Fig. 3: HTII-280⁺-derived organoids maintain a stable AT2 phenotype in CHIR medium.

a HE staining and phase-contrast images showing the morphology of HTII-280⁺-derived organoids in CHIR medium. Scale bar: 100 µm. b Representative confocal images showing expression of the pneumocyte marker SFTPC (I, red) and maintained apical polarity (II, HTII-280, green,) in the long-term organoid culture (P3, ~3 months). Scale bar: 50 µm. c Representative transmission electron microscopy (TEM) images revealing fully formed junctions (arrow) and prominent microvilli (asterisk) of AT2 cells (yellow square).
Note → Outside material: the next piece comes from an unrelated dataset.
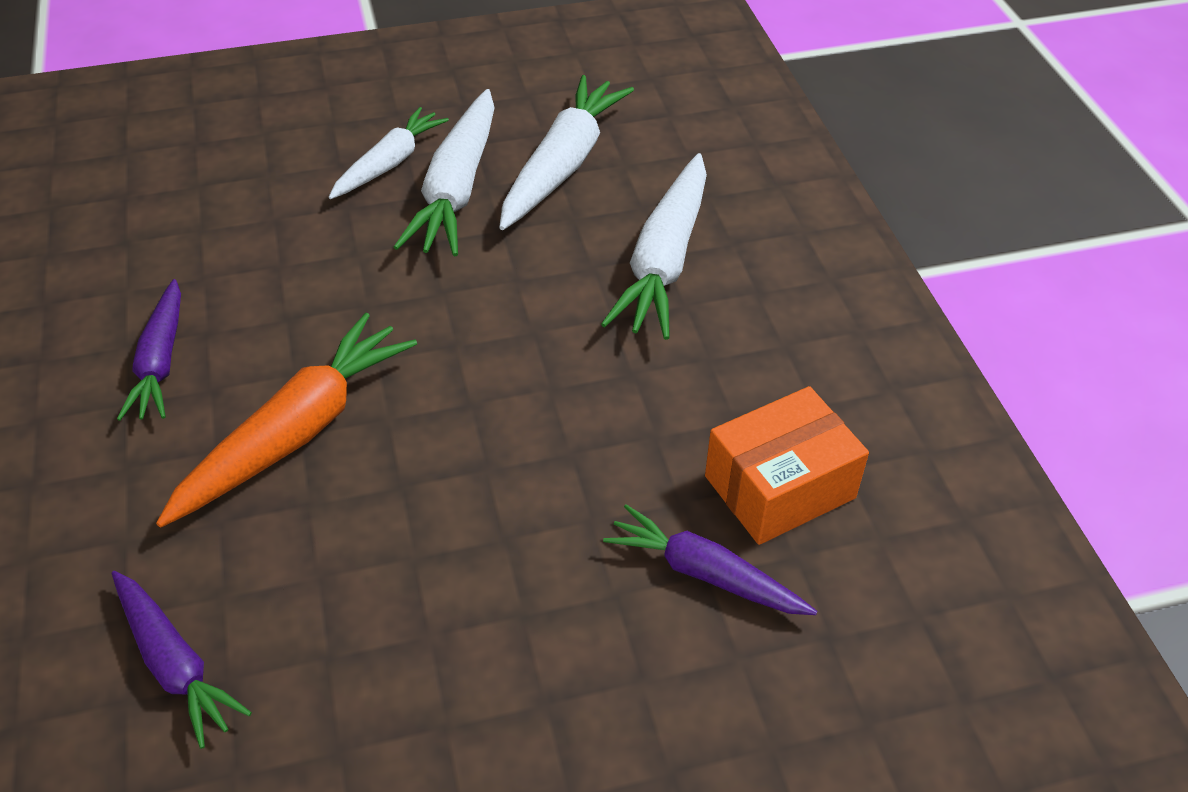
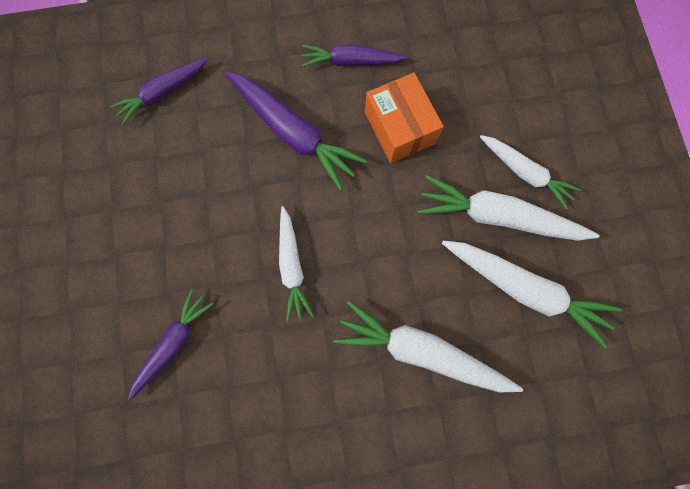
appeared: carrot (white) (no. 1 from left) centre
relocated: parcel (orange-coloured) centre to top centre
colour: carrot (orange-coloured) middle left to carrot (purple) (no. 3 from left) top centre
Abundantly secreted vesicles with lamellar membrane structures are present in the organoid lumen (violet square). Scale bars: 2.5 µm, 1 µm, 100 nm. d Protein levels of AT2 markers (SFTPC, NAPSIN A, HTII-280, and HOPX) in HTII-280⁺-derived alveolar organoids (AvO) compared to airway organoids (AO) of the same donor reveal sustained levels in all four lines, while no signal was detected in controls. e scRNA-seq analysis of alveolar organoids identifies clusters of AT2 cells, but also intermediate and airway cell types (secretory and basal cells) (n = 3 donors, 7784 cells). f Expression of HOPX, SFTPC, KRT5, and SCGB1A1 in the clusters derived from scRNA-seq of alveolar organoids. g Fractions of all identified cell types within the HTII-280⁺-derived organoids. h Relative expression level of SFTPC in HTII-280⁺-derived alveolar organoids treated with CHIR or CHIR+EGF relative to pool organoids grown in AOM for two different donors.